James Clear is one of my favourite new writers, for his scientific focus on the psychology of habits. He writes a highly informative blog on topics such as good habits, motivation and persuasion. His book due out in October, Atomic Habits, promises to be superb https://jamesclear.com/atomic-habits
This blog post, Facts Don’t Change Minds provides a simple explanation of why people are so irrational, and why changing people's minds is so hard. Basically, you can only convince somebody of something if they are already predisposed to trust your opinions.
James Clear makes the point that the human desire to belong to a community constrains our willingness to listen to others, because connection is more useful than truth, as Stephen Pinker has explained. Changing minds can mean changing tribes, showing that friendship is the basis for convincing anyone of anything.
His key argument in the blog linked above is that
Reflecting on this point leads me to an insight on politics. My basic view is that climate change is the primary security problem facing our planet, but the people who most need to be influenced on this are not those who are already active on climate change.James Clear wrote:“The people who are most likely to change our minds are the ones we agree with on 98 percent of topics. If someone you know, like, and trust believes a radical idea, you are more likely to give it merit, weight, or consideration. You already agree with them in most areas of life. Maybe you should change your mind on this one too. But if someone wildly different than you proposes the same radical idea, well, it's easy to dismiss them.”
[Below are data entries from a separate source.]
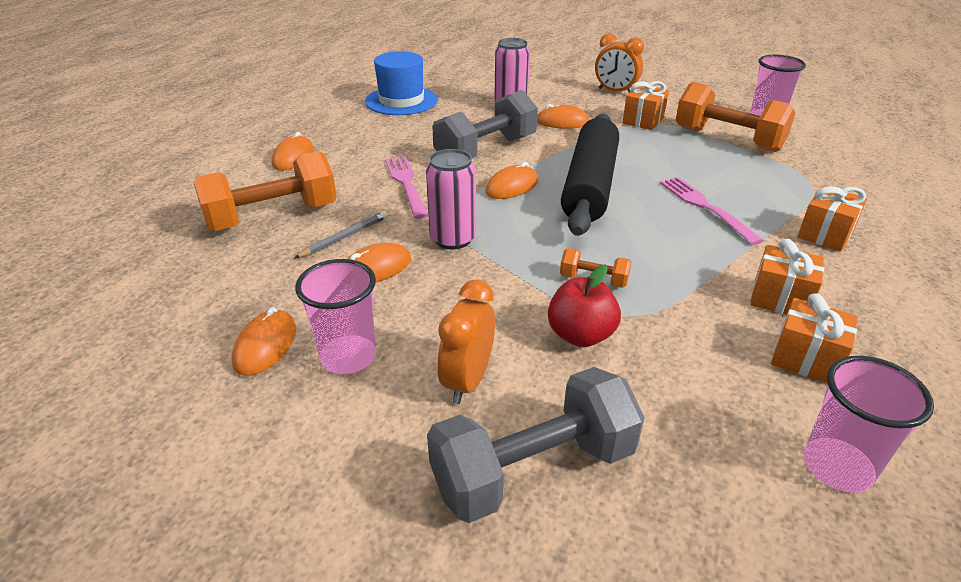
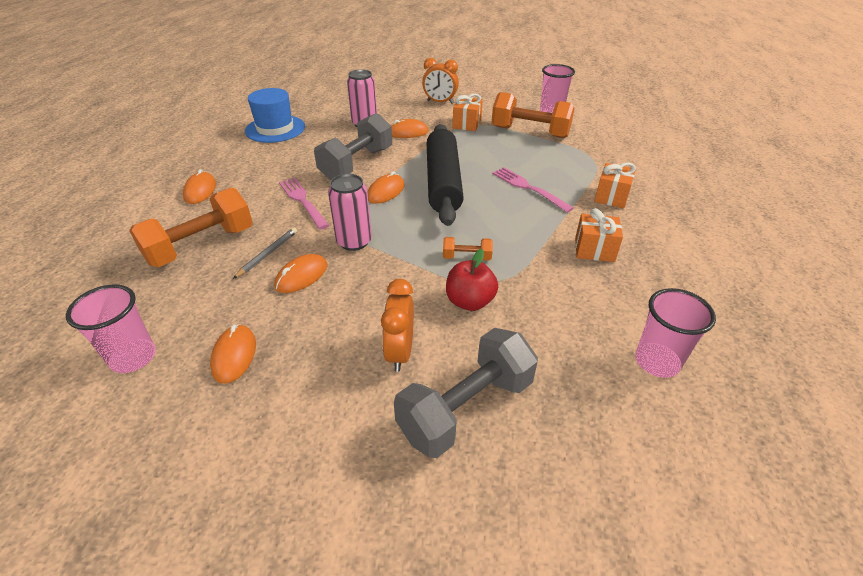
camera: 15 degrees left, 5 degrees up
(348, 357) = (304, 351): pink cup -> pink cup (133, 357)
(806, 359) = (620, 290): orange gift -> none

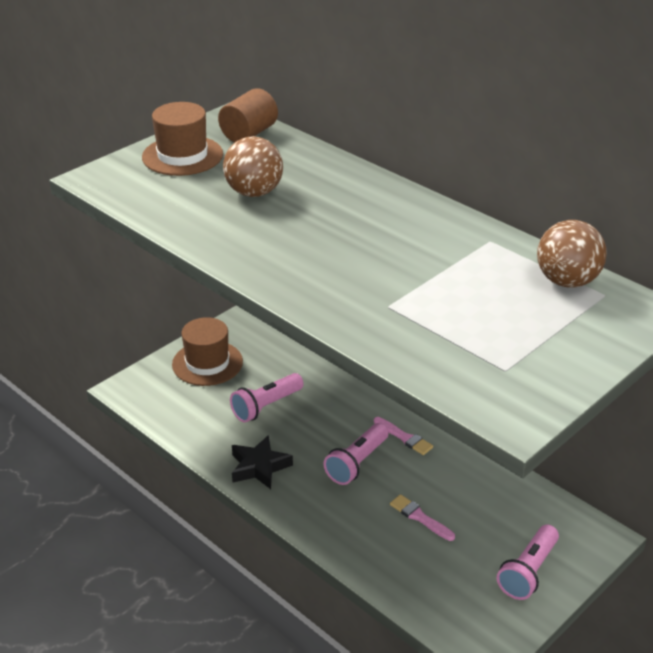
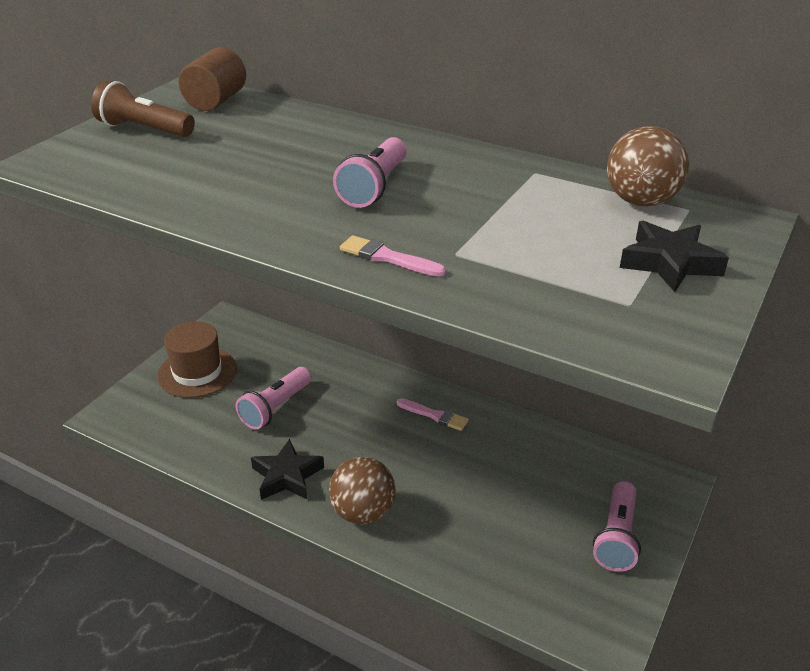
camera: 15 degrees left, 0 degrees up
(182, 156) = (144, 129): brown hat -> brown flashlight
(254, 193) = (243, 156): brown ball -> brown ball (363, 512)
(357, 463) = (393, 452): pink flashlight -> pink flashlight (374, 187)
(420, 517) = (481, 499): pink brush -> pink brush (387, 257)
(558, 340) = (670, 263): none -> black star

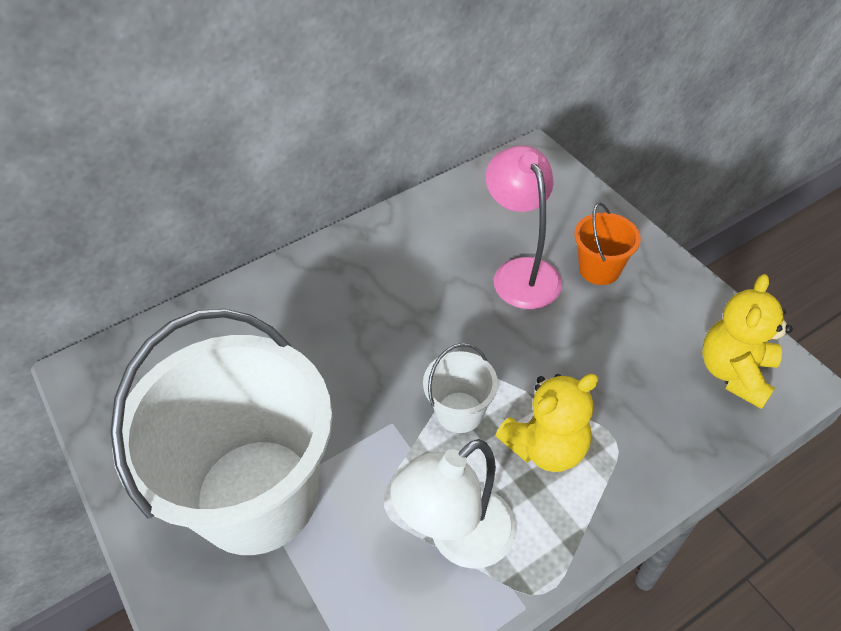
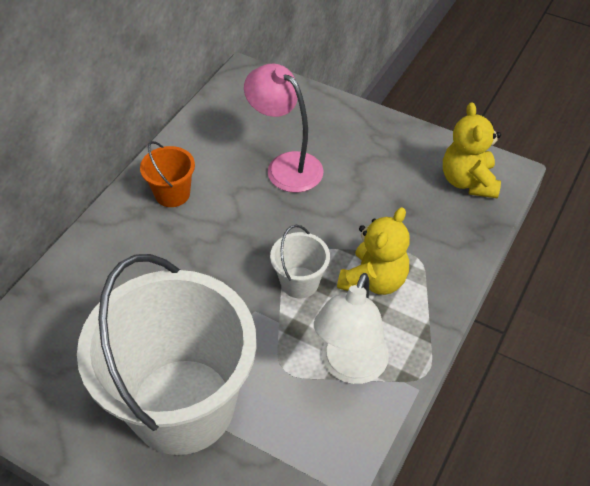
camera: 30 degrees left, 0 degrees up
(599, 269) = (341, 143): orange bucket -> orange bucket (172, 194)

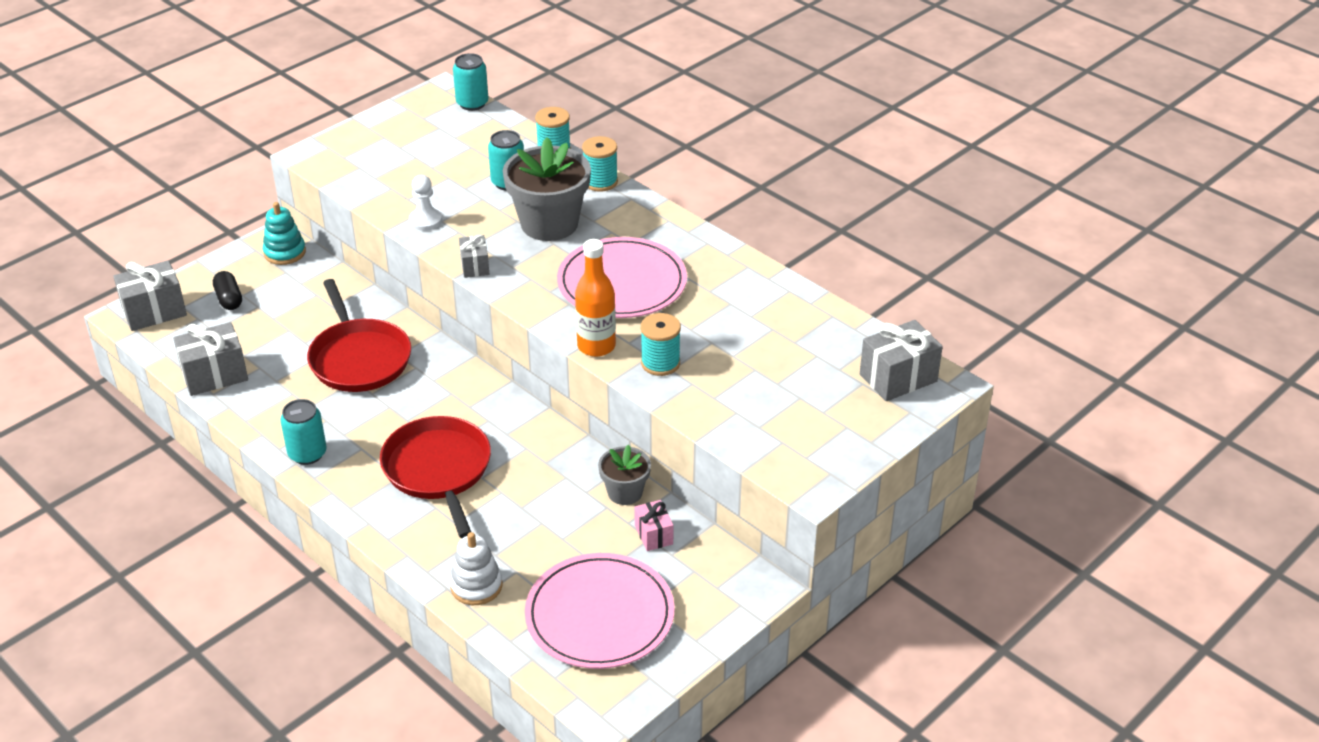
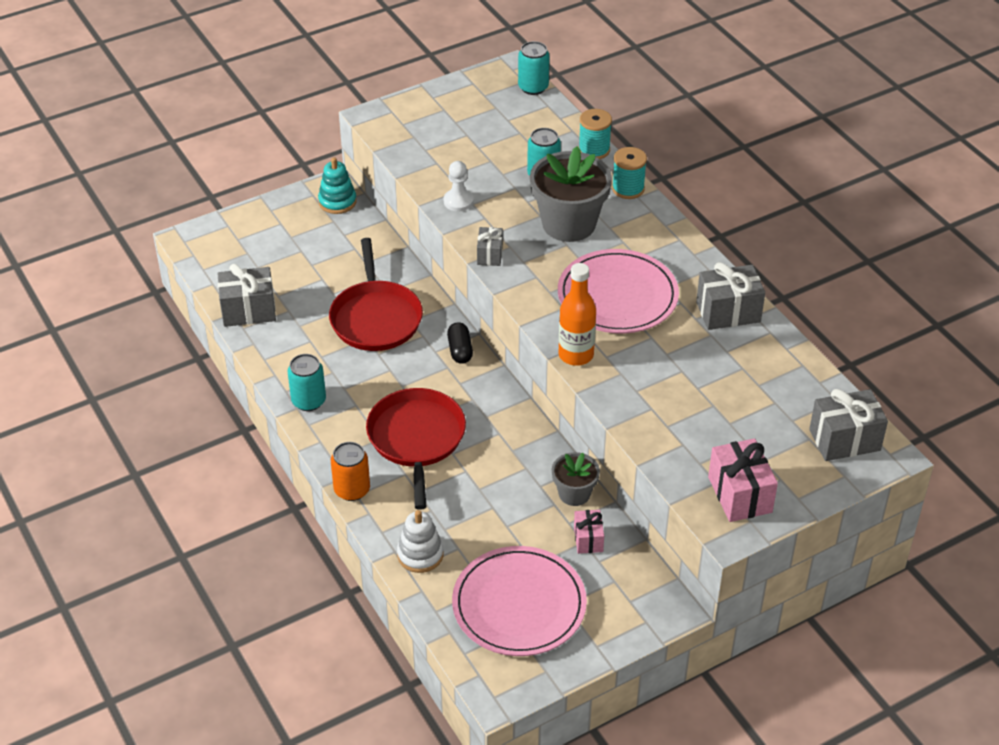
camera: 15 degrees right, 5 degrees up
(154, 311) = (212, 240): grey gift -> grey gift (728, 312)
(229, 299) = (278, 239): black capsule -> black capsule (460, 350)
(381, 535) = (352, 490): none -> orange can
(660, 363) = (628, 383): turquoise spool -> none
(810, 449) = (740, 494): none -> pink gift

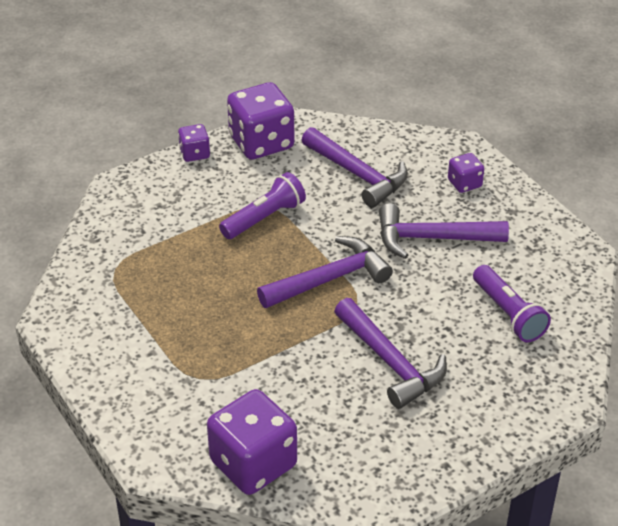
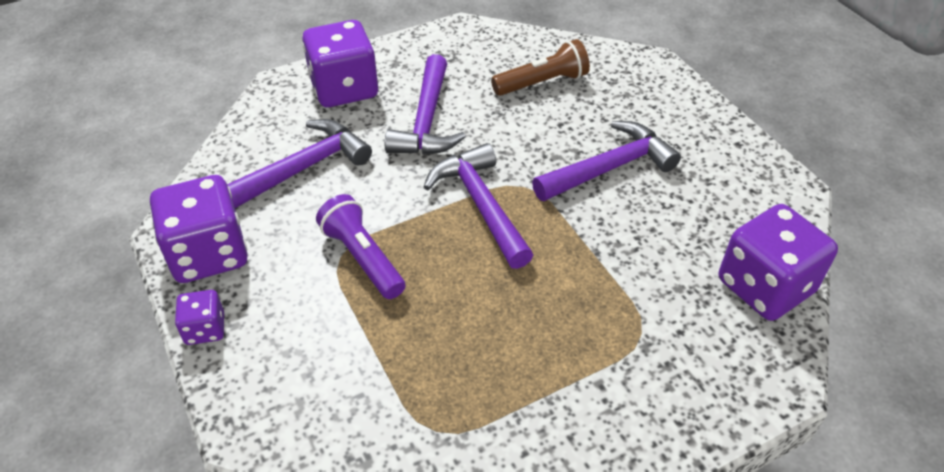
camera: 85 degrees left, 5 degrees up
(464, 183) = (344, 89): purple dice -> purple dice, size x1.99
(508, 314) = (542, 83): purple flashlight -> brown flashlight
Think of the population divided into seven social groups along the political spectrum. One way to present this might be 1 Radical Left, 2 Reformist Left, 3 Centre Left, 4 Centre, 5 Centre Right, 6 Reformist Right, 7 Radical Right. I will use these numbers as shorthand for these social groups. It would be possible to expand this typology through description of each group, assuming they fit along a statistical bell curve.
On this spectrum, Clear says people will only listen to views that are in their part of the spectrum, on their number or adjacent.
Against this social framework, my view is that the most important change of thinking on climate security needs to occur in groups 4-6, not groups 1-2. My reason for this targeting is that the strategy advocated by groups 1 and 2, decarbonising the economy, has no hope of delivering climate security, whereas the more practical solution, removing carbon from the air, can be accepted by the political right if presented by people they trust.
That analysis means climate security must be completely separated from radical politics, in order to present climate action as a safe and incremental and affordable practical reform with no hidden agendas.
It is precisely because I think climate security is so important, based on the science which is agreed by the left, that it is essential to present these arguments in ways that the right can trust and engage, that is within the framework of a conservative view of economics and society. Accepting the primacy of the market over the state, celebrating achievement, respecting traditional morality, are ideas that many left wing climate activists are sceptical about. Perhaps an attitude that proposes climate action from within these values could gain more political traction?
James Clear’s 98% rule means that when you target an audience and aim to change their view, you must first validate and support most of their opinions. Change can only occur if you are just trying to open a conversation about something that makes sense in that context.
Evolution only happens in small steps, not big jumps. The Darwinian law of cumulative adaptation applies to memes just as much as to genes. In this context this law of evolution means a political reform has to be broken down into components, so that proposed changes can be understood and accepted, applied incrementally building on precedent.